Ермолай согласно кивнул.
— Я в курсе всего, что произошло с тобой во время проводимой операции в Ленинграде и Новосибирске, — продолжал майор. — Из Свердловска мы полетим вместе.
Сергеев делает удивленное выражение лица.
— В Ленинград, вместе?
— Да, брат. Так что успеем наговориться. А сейчас давай, Ермолай, кушай, кушай, дорогой. Силы нам еще как пригодятся…
В это время находящийся за угловым столом мужчина в черной форме железнодорожника внимательно всматривался в парочку военных, сидящих за столиком у окна. Военные, судя по петлицам, — майор и лейтенант, ели и разговаривали. Железнодорожник особенно внимательно рассматривал молодого лейтенанта. Этот молодой человек явно кого-то ему напоминал.
Железнодорожник определенно не хотел, чтобы его заметили эти двое военных. Он периодически закрывался газетой, делая вид, что читает.
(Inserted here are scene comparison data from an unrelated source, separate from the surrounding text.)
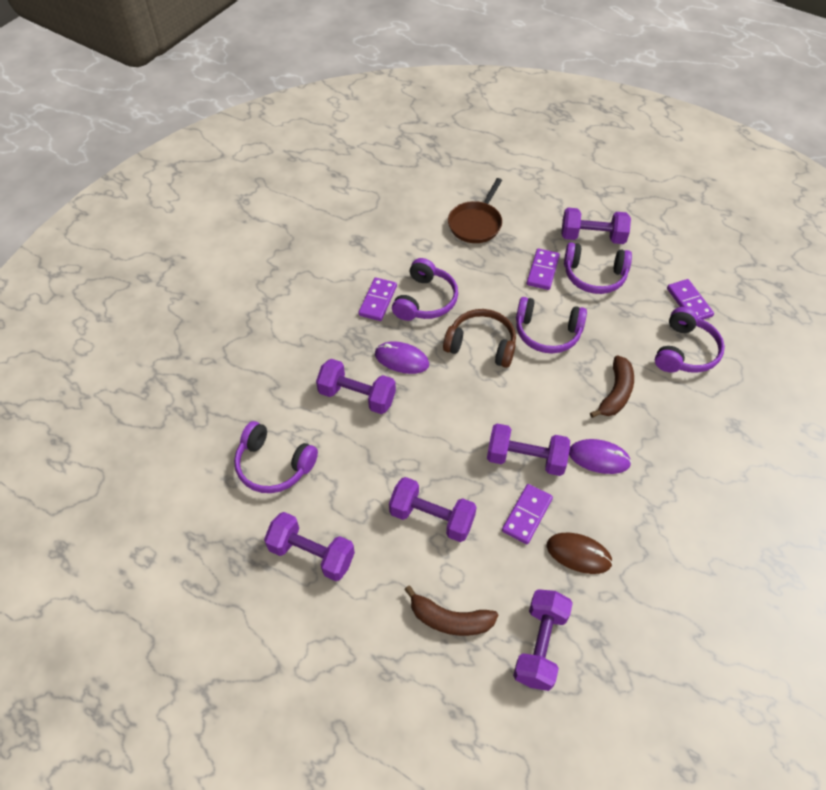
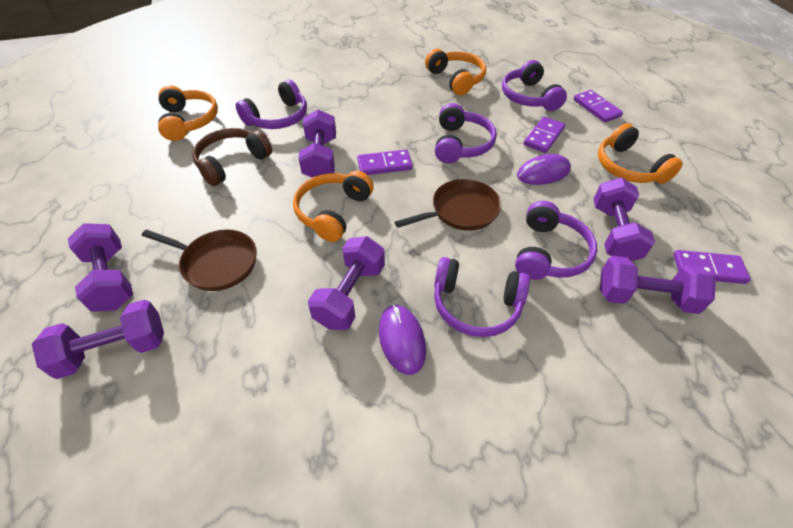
brown banana: 2 -> 0
brown mouse: 1 -> 0
brown pan: 1 -> 2
orange headphones: 0 -> 4

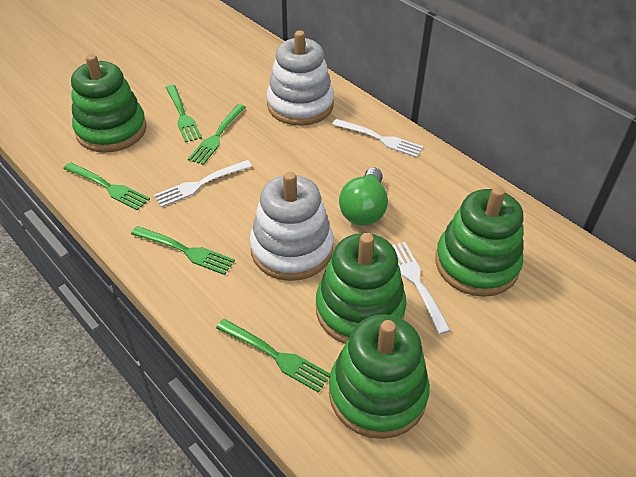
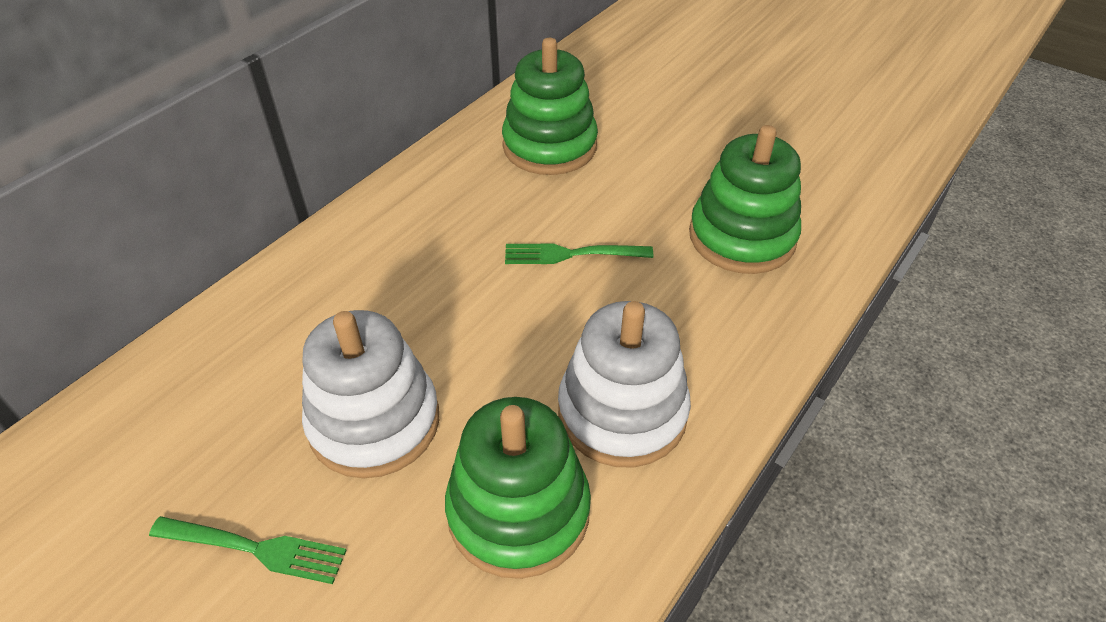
green fork: 5 -> 2
green light bulb: 1 -> 0
green stacking toy: 4 -> 3
white fork: 3 -> 0

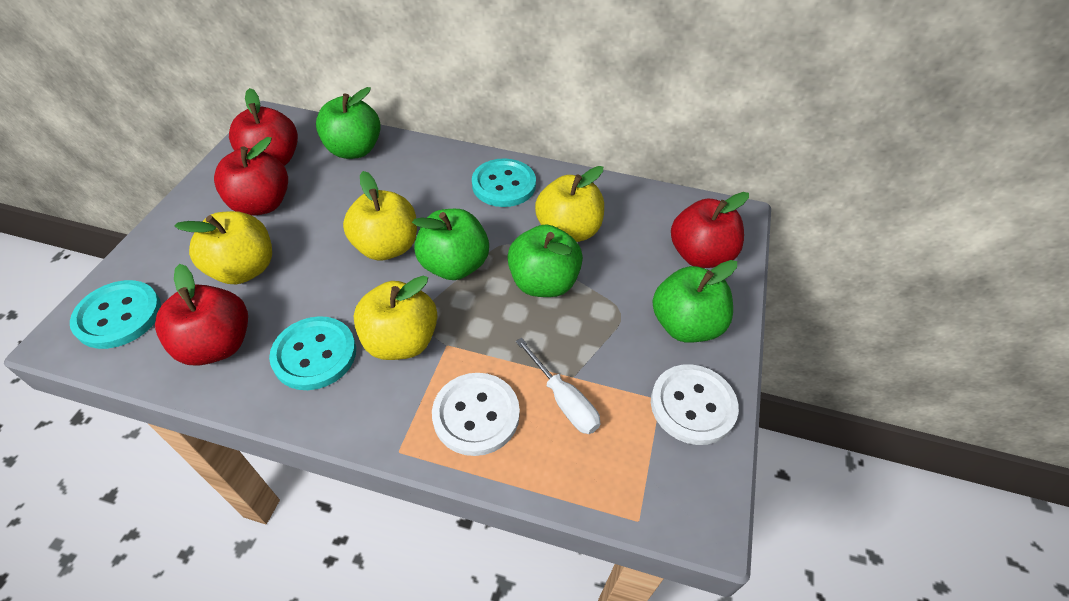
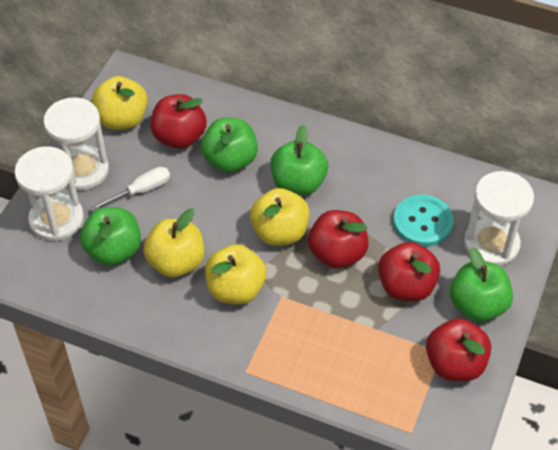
turquoise button: 3 -> 1
white button: 2 -> 0
white hourglass: 0 -> 3

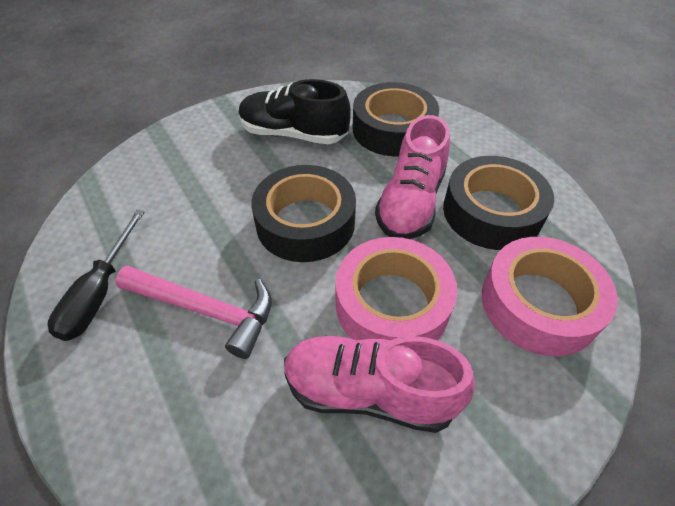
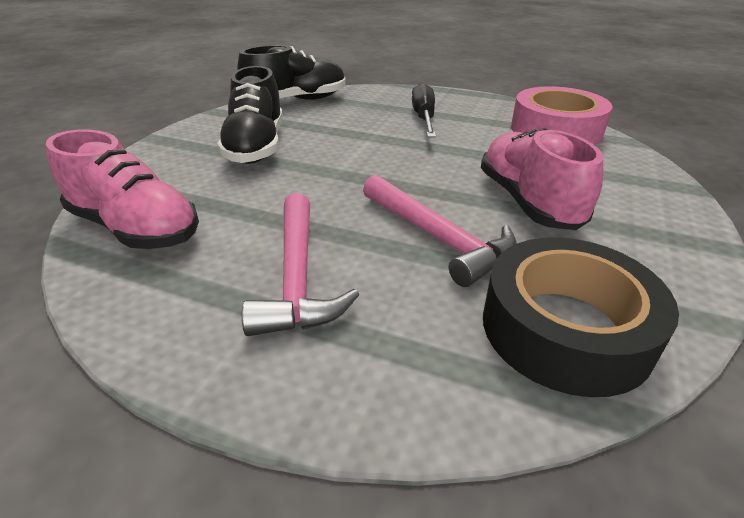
black shoe: 1 -> 2
black tape: 3 -> 1
pink hammer: 1 -> 2
pink tape: 2 -> 1

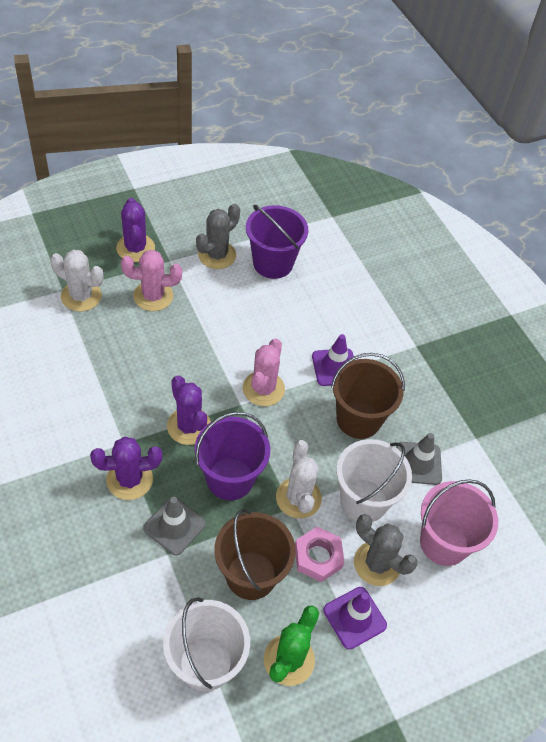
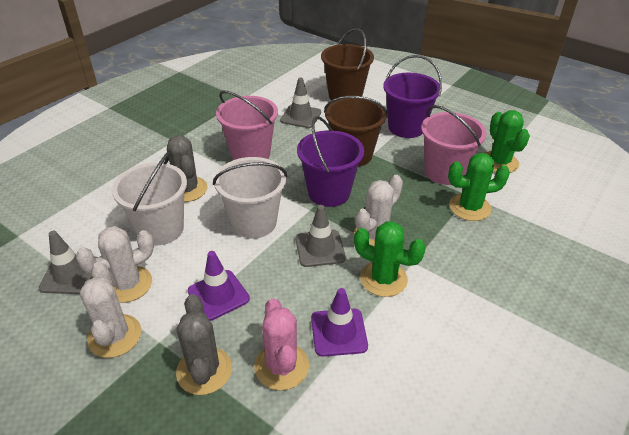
green cactus: 1 -> 3
grey traffic cone: 2 -> 3
pink bucket: 1 -> 2
pink cactus: 2 -> 1
pink nut: 1 -> 0
purple cactus: 3 -> 0
white cactus: 2 -> 3

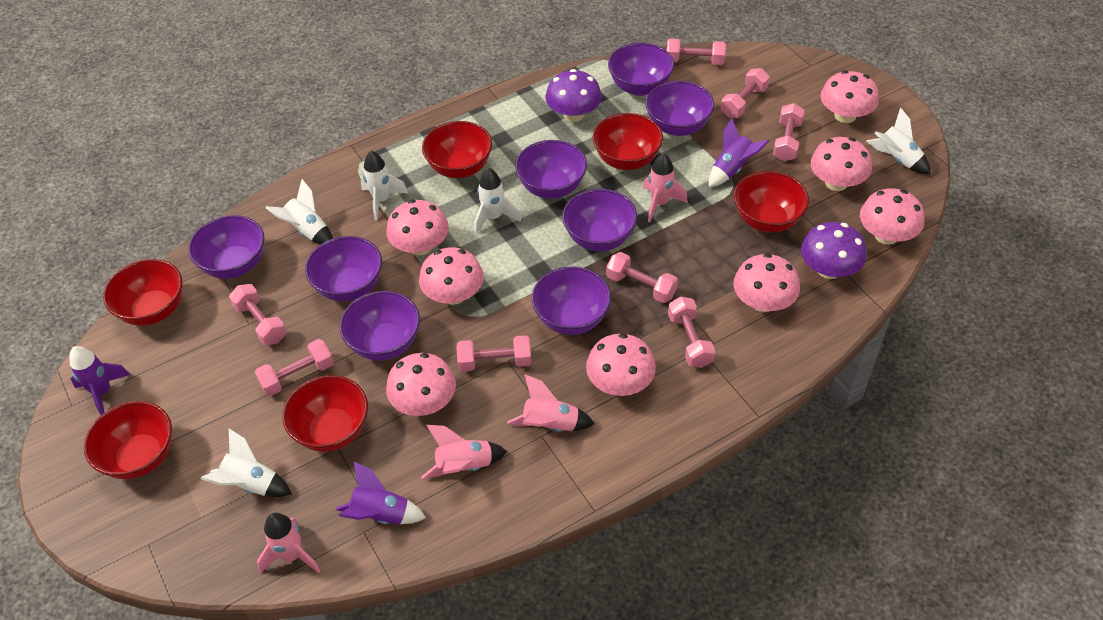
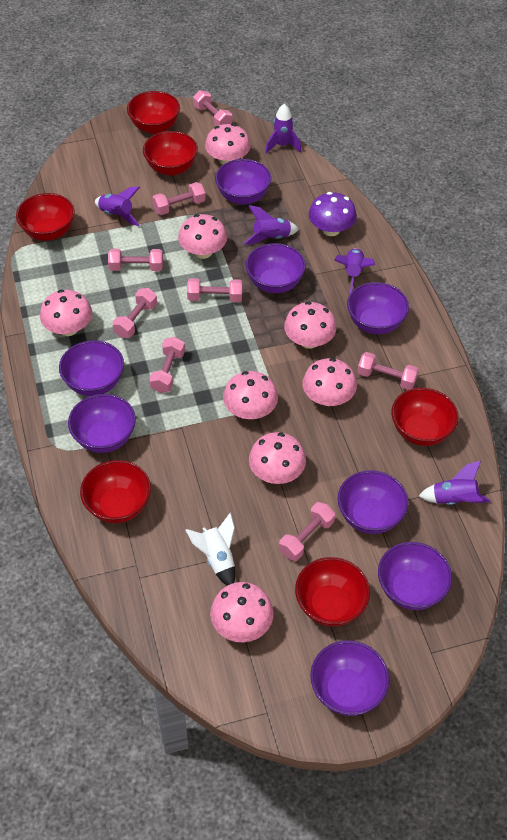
pink rocket: 4 -> 0
purple mushroom: 2 -> 1
purple rocket: 3 -> 5
white rocket: 5 -> 1

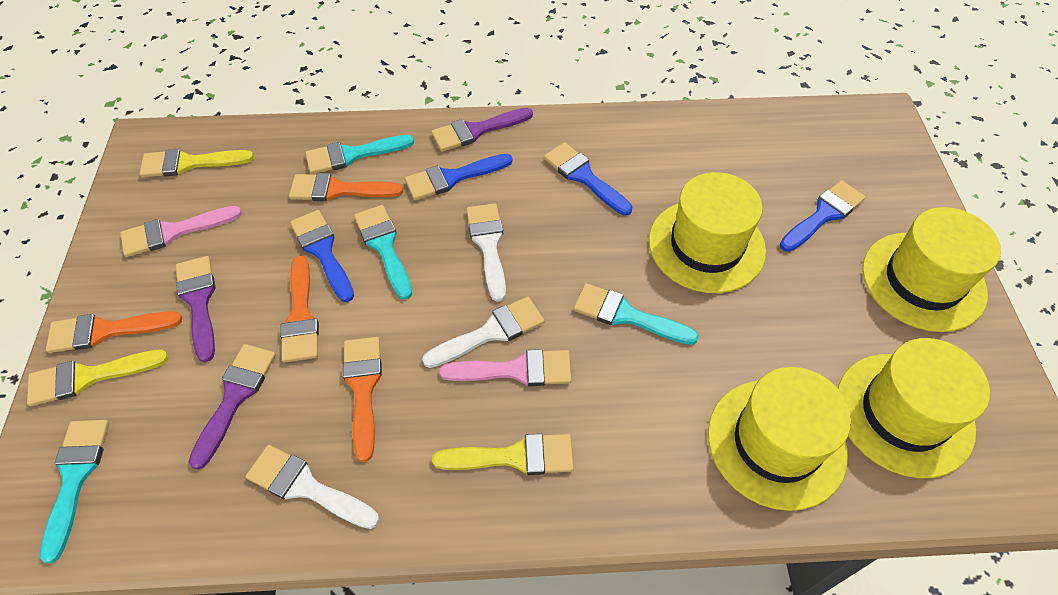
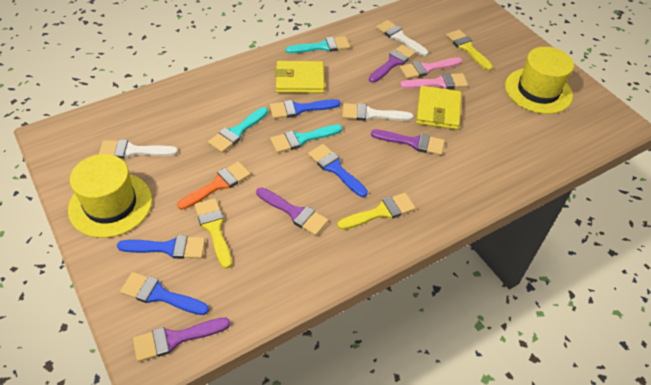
orange brush: 4 -> 1
purple brush: 3 -> 4
turquoise brush: 4 -> 3
yellow hat: 4 -> 2
yellow wallet: 0 -> 2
Пил компот, отворачивался в сторону…
Вот военные, закончив трапезу, поднялись из-за стола и покинули помещение. Через две-три секунды следом на некотором расстоянии от них направился и сосредоточенный железнодорожник…
После завтрака Истомин и Сергеев прошли к военному коменданту.
С разрешения майора, Ермолай позвонил в свое хранилище на Урал и кратко пообщался с заместителем Молевой. Затем написал совсем коротенькое письмо маме…
Ермолай взглянул на часы. Обычно в это время самолет уже вылетал из Свердловска, дабы в разгар ночи преодолеть прифронтовую полосу перед посадкой в Ленинграде. Но Истомин определенно никуда не спешил.
— Николай Максимович, нам уже пора вылетать, — посматривая на свои часы, изрек Сергеев.
— Успеем, друг.
— Но…
— Мы решили поменять время прилета в Ленинград. Мы прилетаем в город в дневное время.
Ермолай неопределенно пожал плечами.
— Делается это, дабы слегка запутать фашистов, — улыбнувшись, добавил майор.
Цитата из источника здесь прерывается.